Le débat en trois points clés
• L’IA générative est déjà massivement utilisée et doit être encadrée par une gouvernance, une charte et des outils choisis par l’organisation
• Les premiers gains se trouvent dans l’automatisation des tâches répétitives : bureautique, recherche d’information, contrôles de cohérence des dossiers
Le métier d’acheteur évolue vers plus d’analyse, de relationnel et de gestion des risques ; maîtriser l’IA devient un avantage décisif, sans se substituer au jugement humain.
Des usages déjà bien ancrés dans le quotidien des acheteurs
« Dans notre organisation, plus de 80 % des collaborateurs se sont déjà connectés au moins une fois à un outil d’IA générative avec leur ordinateur professionnel. On ne sait pas encore exactement ce qu’ils en font, mais on ne peut plus faire comme si le sujet n’existait pas. »

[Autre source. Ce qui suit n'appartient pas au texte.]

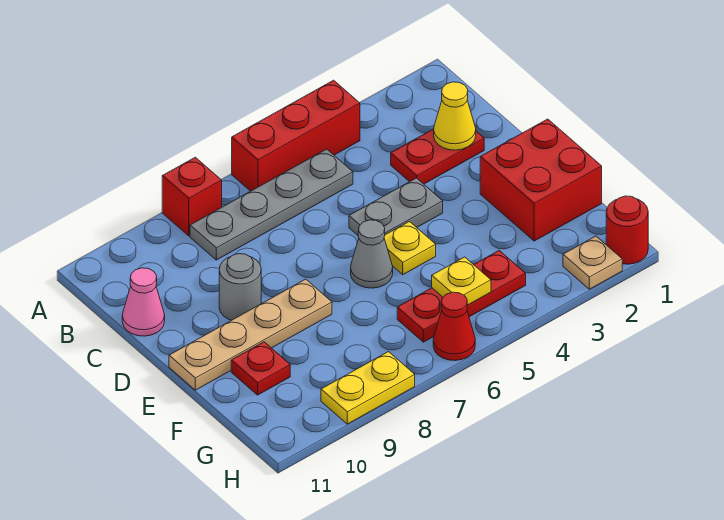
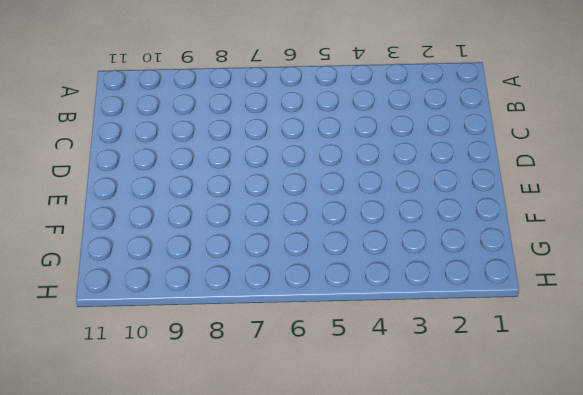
none -> red brick A4:A6 level 1
none -> red brick A8 level 1
none -> grey plate B5:B8 level 1

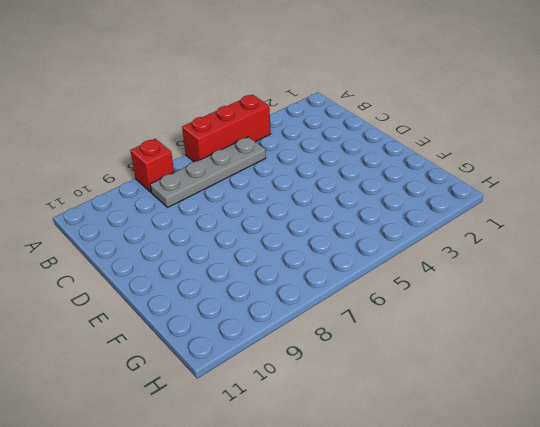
none -> red plate C2:C3 level 1
none -> pink cone C11 level 1
none -> grey plate D4:D5 level 1

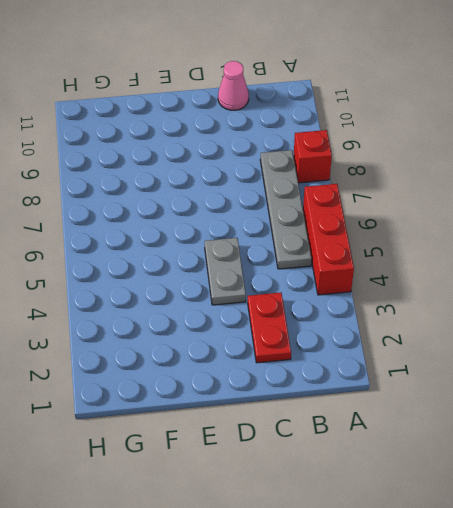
none -> grey round brick D9 level 1
none -> red brick E1:F2 level 1
none -> yellow plate E5 level 1

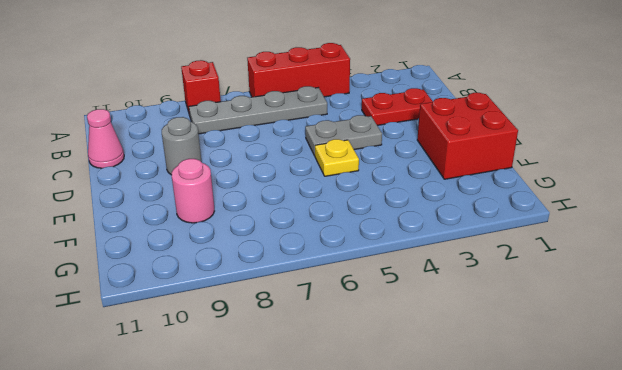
pink round brick F9 level 1 -> none
none -> grey cone E6 level 1
none -> tan plate E8:E11 level 1
none -> red plate F10 level 1

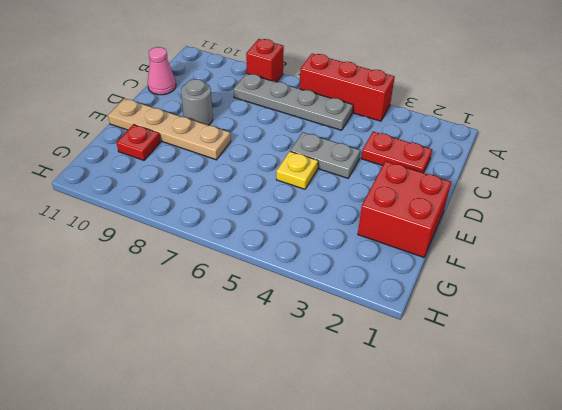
none -> grey cone E6 level 1
none -> red plate G4:G6 level 1
none -> red round brick H1 level 1

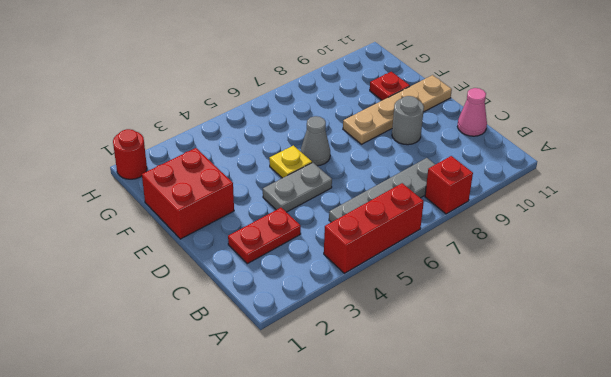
none -> red plate G4:G6 level 1
none -> tan plate H2 level 1
none -> red cone H6 level 1

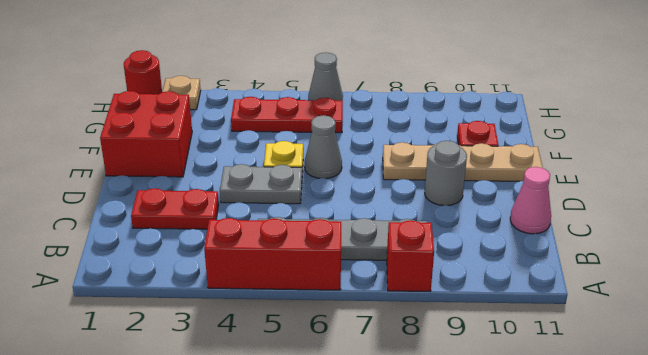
grey cone H6 level 1 -> red cone H6 level 1
none -> yellow plate H8:H9 level 1
none -> yellow cone C2 level 2
none -> yellow plate G5 level 2

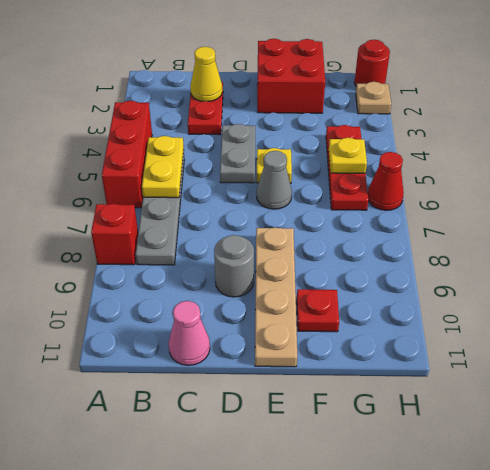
yellow plate B5:B6 level 2 -> yellow plate H8:H9 level 1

« L’IA doit rester une assistante, pas un expert magique qui penserait à notre place : elle propose, mais c’est à nous de challenger les réponses, surtout quand elles engagent juridiquement ou financièrement la commande publique. »
« L’achat public est un terrain de jeu idéal pour l’IA générative : des processus très normés, beaucoup de traçabilité, des volumes importants… Dans une étude interne, nous avons identifié plus de 140 cas d’usage potentiels rien que pour les fonctions support et achats. »
Encadrer les risques avant de généraliser
« Dans les hôpitaux, un professionnel sur trois utilise déjà une IA personnelle pour des besoins professionnels. C’est du shadow IA à grande échelle, avec des données de santé en jeu : si l’organisation ne reprend pas la main, on crée un risque majeur de sécurité. »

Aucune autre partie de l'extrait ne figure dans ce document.